Mini Chocolate-Dipped Crêpe Dessert Tacos. The name says it all. These mini tacos are so much fun to make and taste absolutely delicious. Plus, who doesn’t like things that come in a mini size? You can keep a batch in the freezer and pop one out whenever you feel that sweet tooth coming on.
There was a lot of trial and error in this recipe. First, I tried to figure out what kind of shell to use. Since it’s a dessert taco, it needed to be something sweet and thinner than a regular tortilla. I started with the idea of a chocolate shell. Pour melted chocolate over something to create that taco-shape, then freeze it.
Since I didn’t want to use a regular tortilla, I thought about my swedish pancakes and that’s when the idea came to me. Use crêpes! I’ll just harden them in the oven to make the taco shell. And I have to say, they came out a lot better than I ever could have imagined!

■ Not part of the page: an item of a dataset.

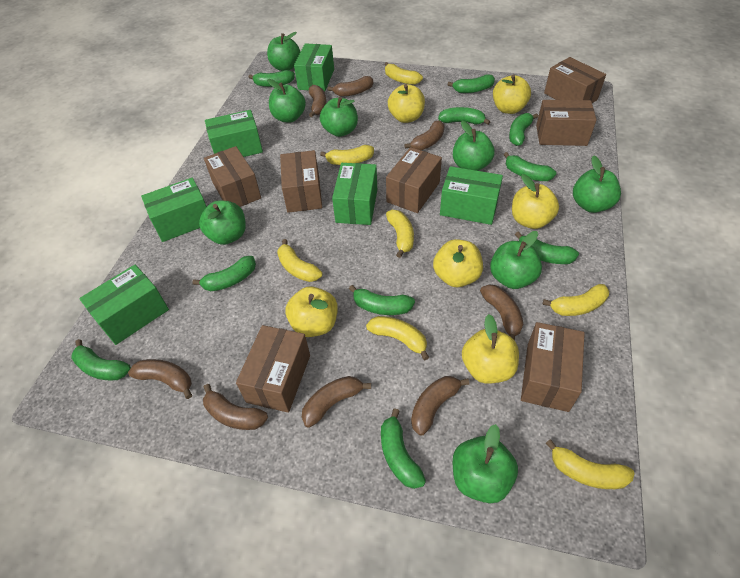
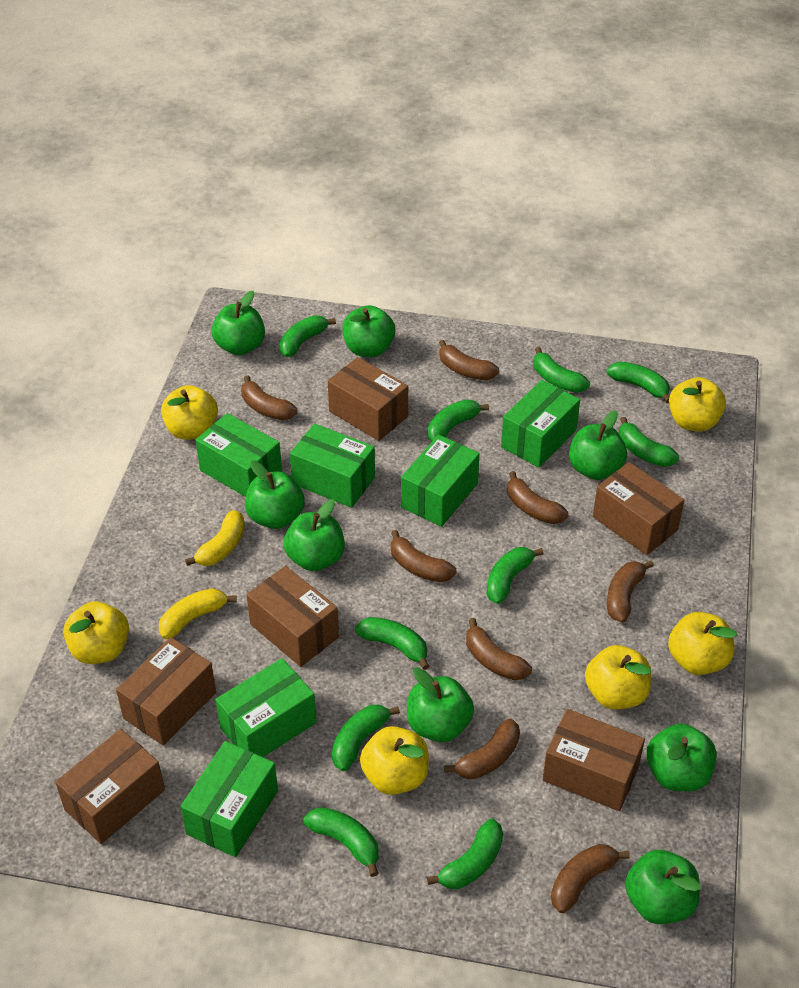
brown box: 7 -> 6
yellow banana: 7 -> 2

If you want a truly easy recipe, just buy the store-made crêpes. They are very thin and perfect for this recipe. Then, use a cookie cutter (or in my case a food ring) to punch out little circles. To make the crêpes crisp, drape them over the rack in a preheated 450 degree Fahrenheit oven for a minute or two.
After adding the gelato or ice cream, dip or drizzle the tacos in chocolate, then add the toppings immediately. You have to be quick! These are so much fun to make and even more fun to eat!
- 4 crêpes, store-bought or homemade
- 3 cups vanilla ice cream
- 8 oz dark chocolate for dipping
- macadamia nuts
- white chocolate curls
- Preheat the oven to 450 degrees Fahrenheit.
- Using a cookie cutter, punch out circular shapes from the crêpes. Drape two of the small crêpes over a bar in the rack of your oven. The heat will bend the crêpes around the bar into a taco-shape. After a minute or two, remove the crêpes with a pair of tongs. Do not allow the crêpes to burn in the oven. Repeat with remaining crêpes.
- Place the browned crêpes in a container and into the freezer for about 15 minutes. While allowing the crêpes to cool, gather and prepare your toppings. Crush the macadamia nuts with a rolling pin and set aside. Melt the chocolate in a saucepan over low heat.
- When ready to add the toppings, remove the crêpes and ice cream from the freezer. Using a small spoon, scoop a little ice cream into a taco-shell. Dip the taco in the melted chocolate or drizzle the chocolate over the taco with a spoon. Immediately add the toppings. Place the finished crêpe tacos on a baking sheet and back into the freezer until ready to serve.